Fredericks encourages his farming audience to find their own motivation for using conservation practices. Whether it’s one’s soil, water issues, wildlife or simply improving the bottom line, it doesn’t really matter to him.

“For me it’s pride in knowing I’ve done everything I can to address soil health, cleaner water, habitat for wildlife… all of it,” he says. “We’ve got a great big picture window where we can watch the deer and the pheasants. And we’ve got more monarchs now too!”

“Hell, I’m going to be 69 this month and we’re still looking at what we can do different,” he says. “I’ve never farmed the same two years in my life. And if some of my passion would rub off on a few farmers when I make my presentations, I guess that would make my day.”

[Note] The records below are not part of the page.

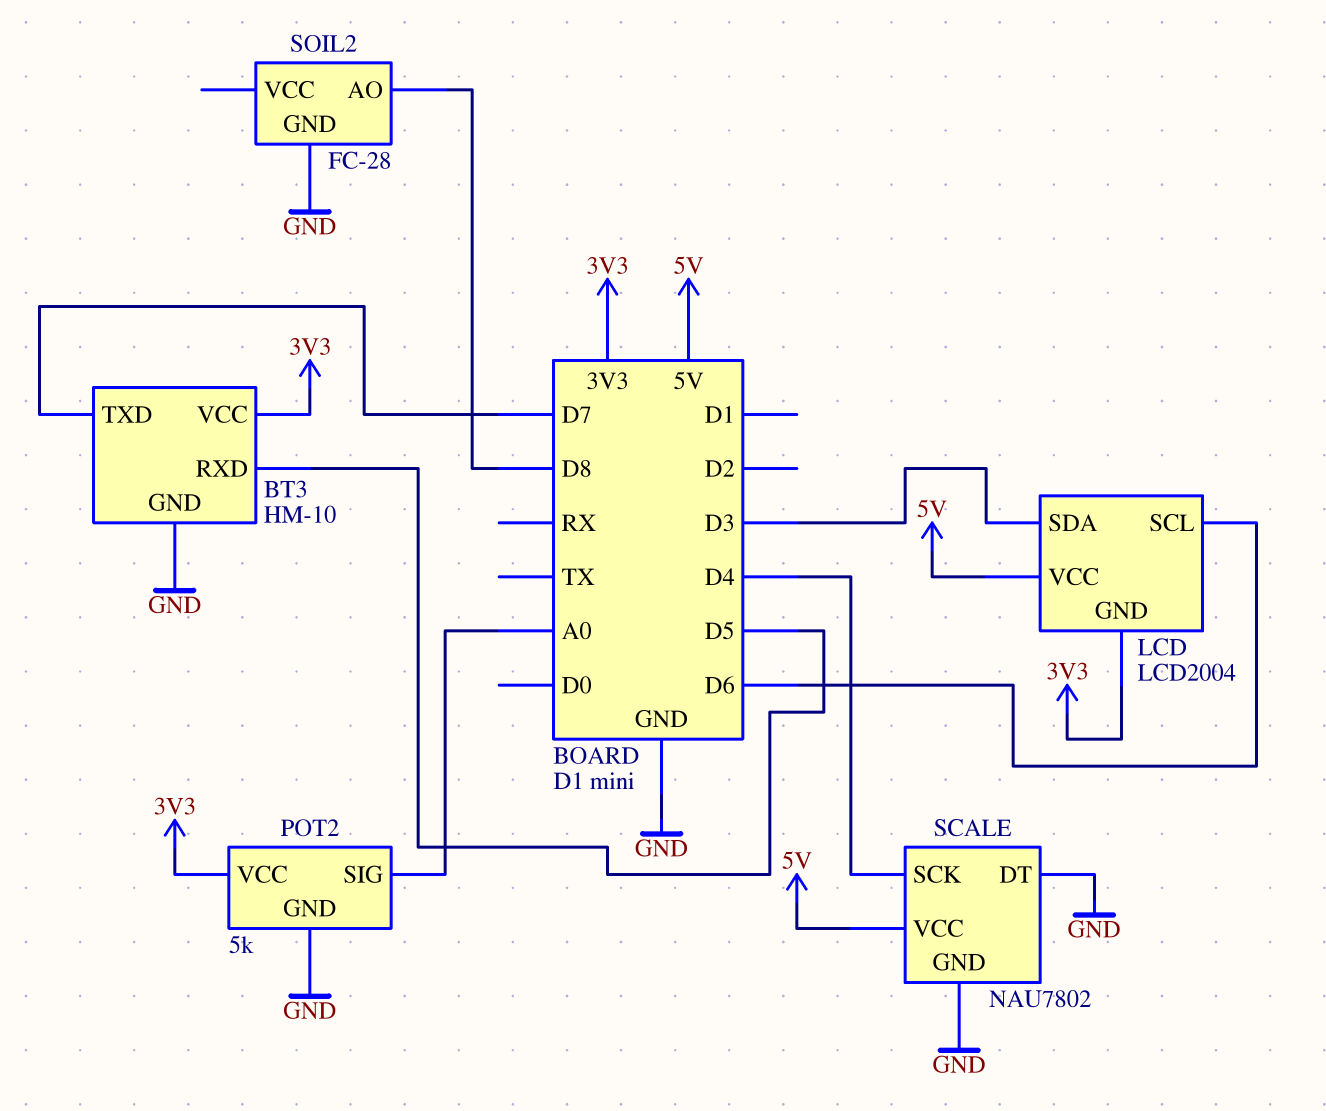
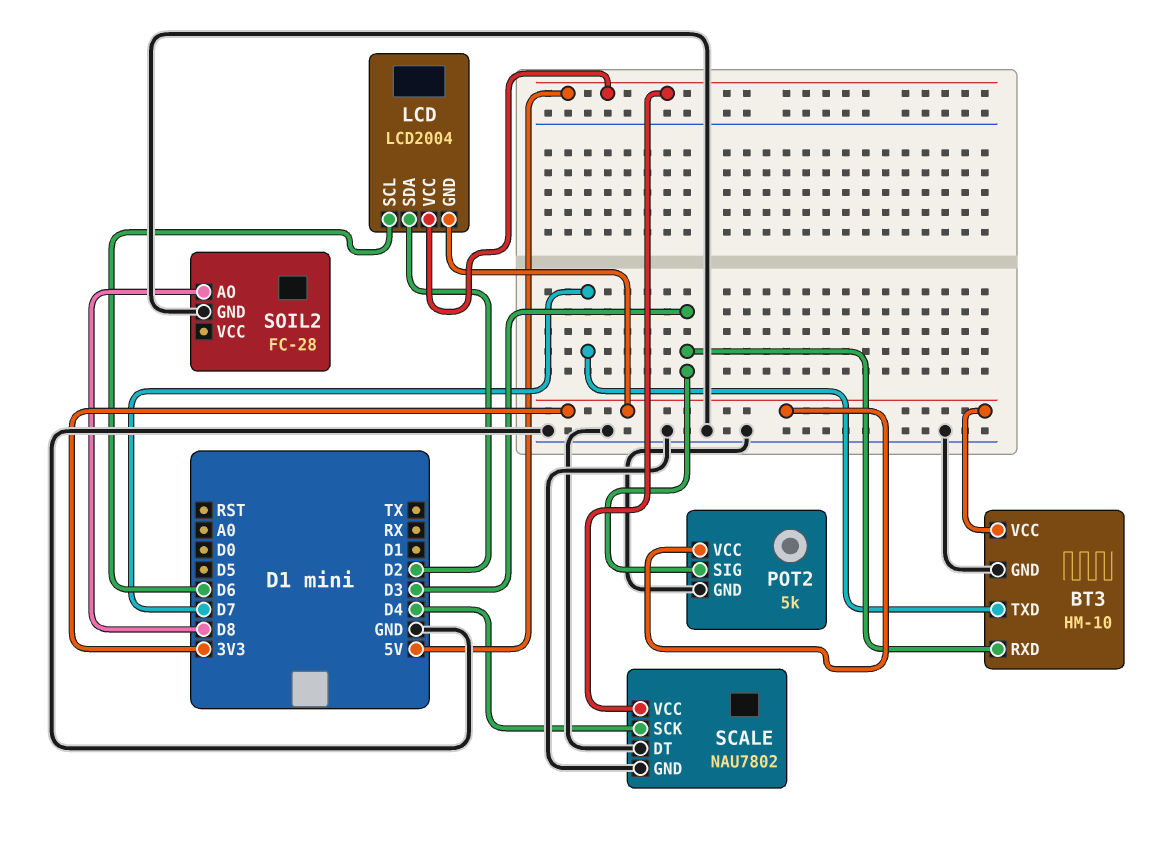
BT3 pin RXD: D5 -> D3
LCD pin SDA: D3 -> D2
POT2 pin SIG: A0 -> D3

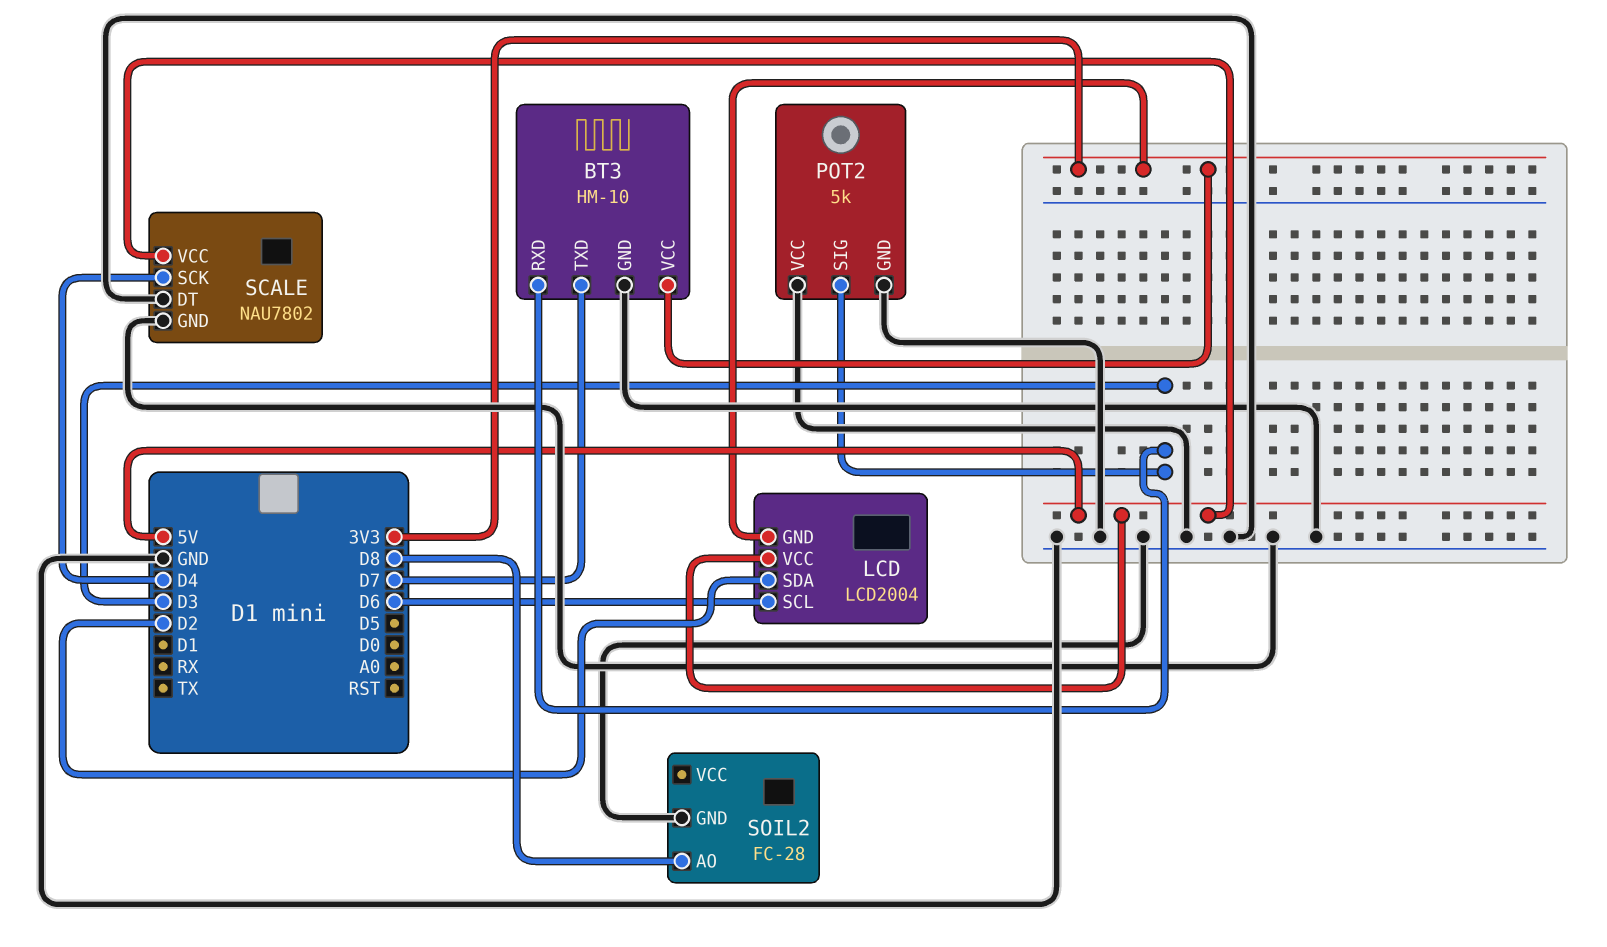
POT2 pin VCC: 3V3 -> GND

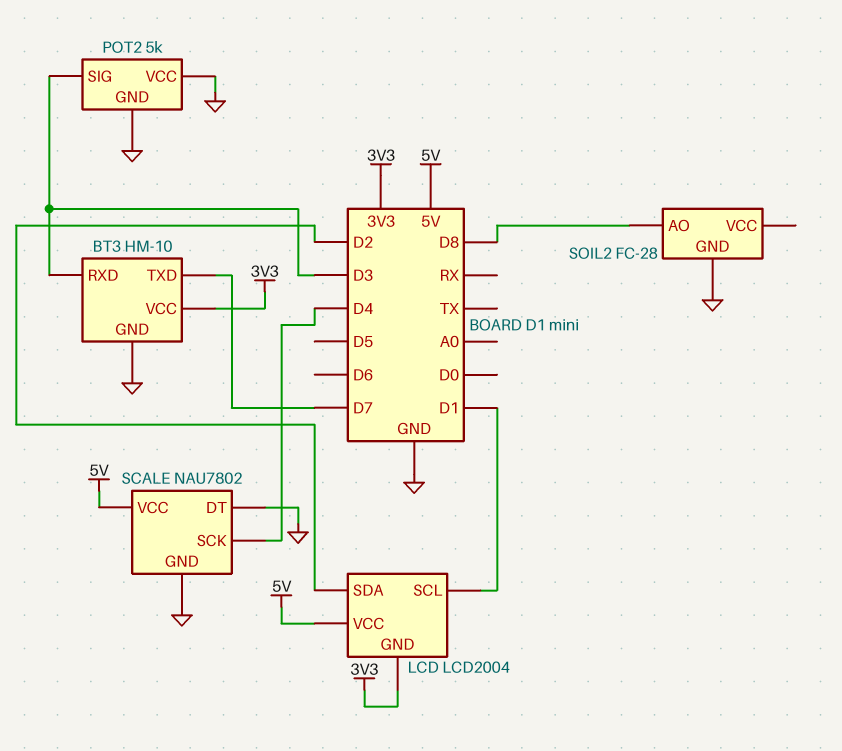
LCD pin SCL: D6 -> D1

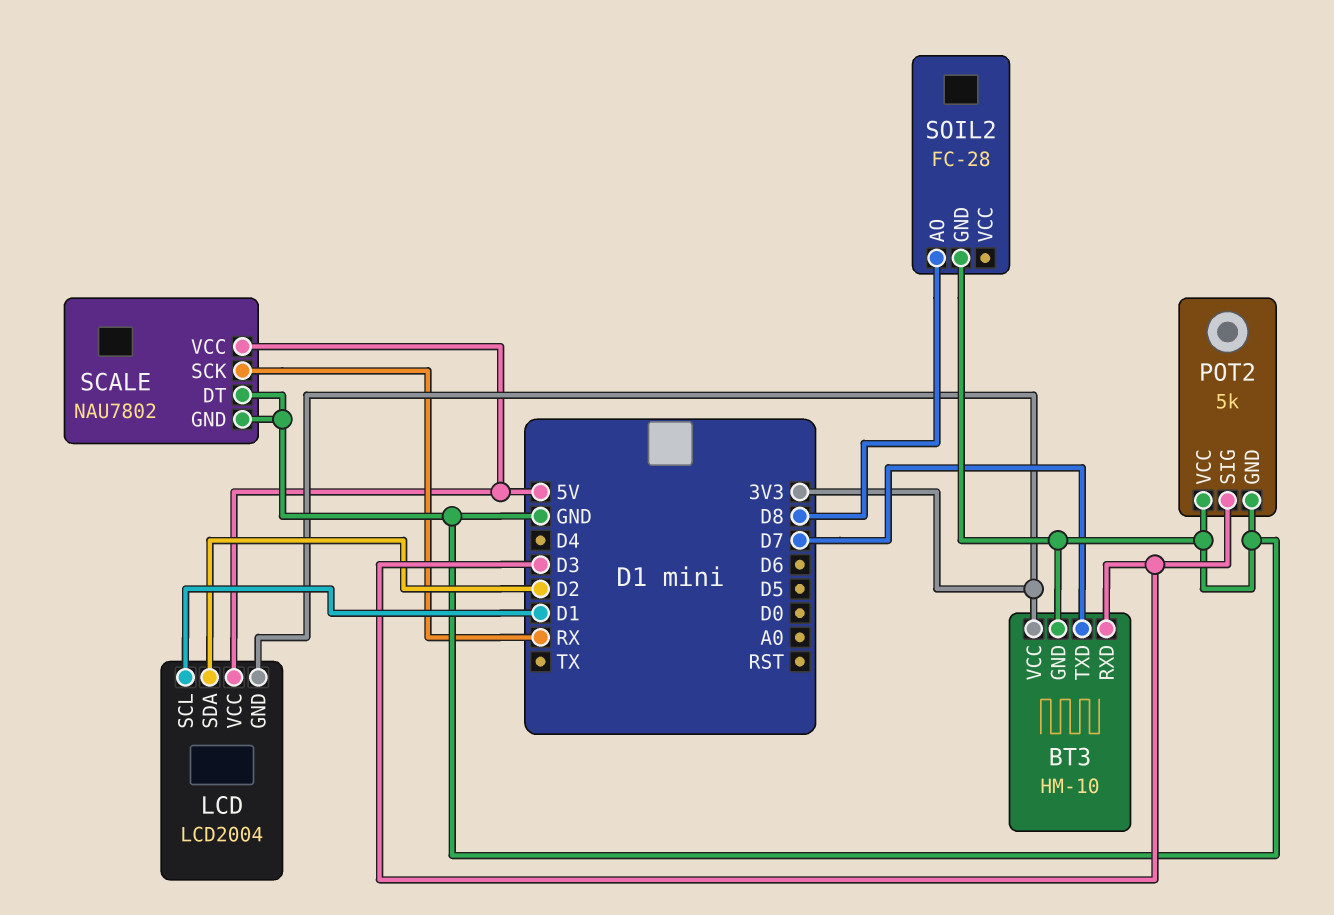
SCALE pin SCK: D4 -> RX

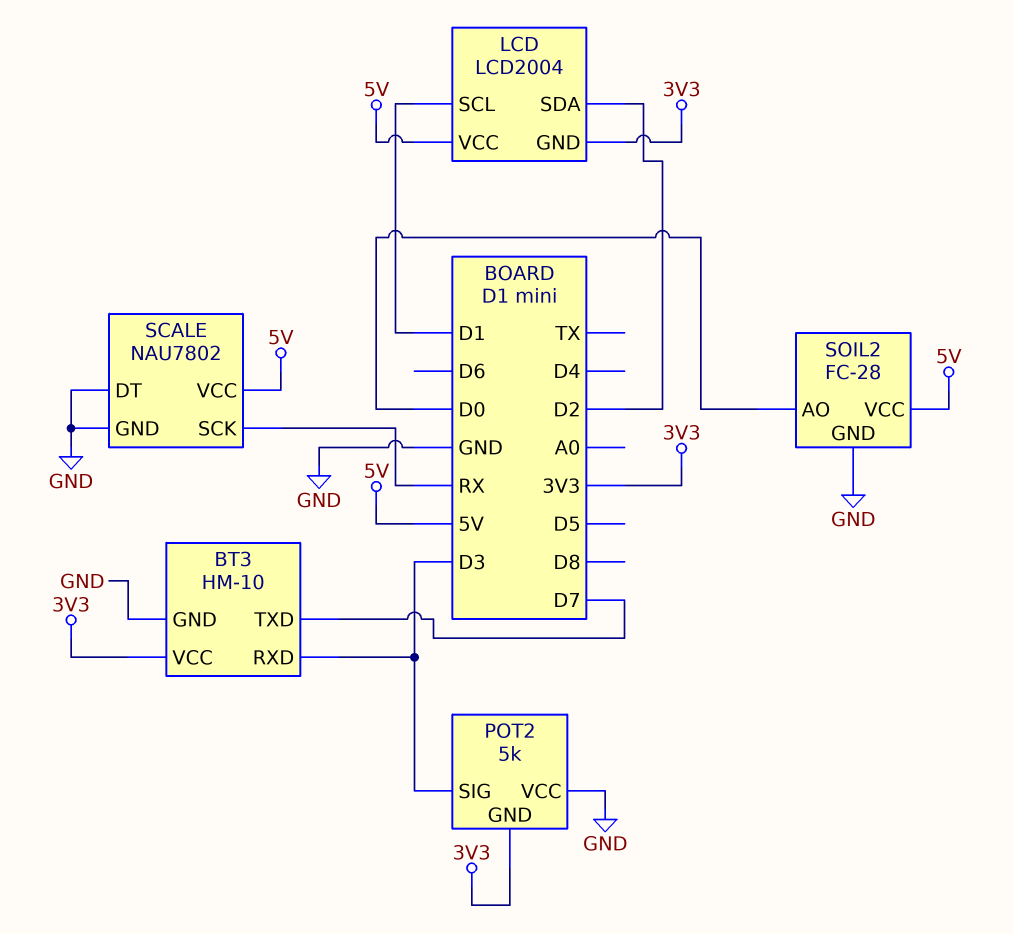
POT2 pin GND: GND -> 3V3
SOIL2 pin AO: D8 -> D0
SOIL2 pin VCC: none -> 5V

A 70 PERCENT REDUCTION IN NITRATES

High levels of nitrates in Iowa’s rivers are a huge problem, largely stemming from agriculture runoff and excess applications of nitrogen fertilizer. When nitrogen isn’t taken up by plant growth, it can be carried away in the form of nitrates. By measuring for nitrates in water exiting his farm’s drainage tile into a nearby creek, Fredericks has shown that continual use of cover crops such as cereal rye grass, which provides plant growth and root structure throughout much of the year, can dramatically reduce measurable nitrates.

  • 2015 Tile* water samples averaged—13.98 mg/l (no cover crops)
  • 2016 Tile water samples averaged—4.17 mg/l (with cover crops)
  • Federal standards for nitrates in drinking water—10 mg/l

*A farm tile uses a buried pipe to convey water into a ditch or creek.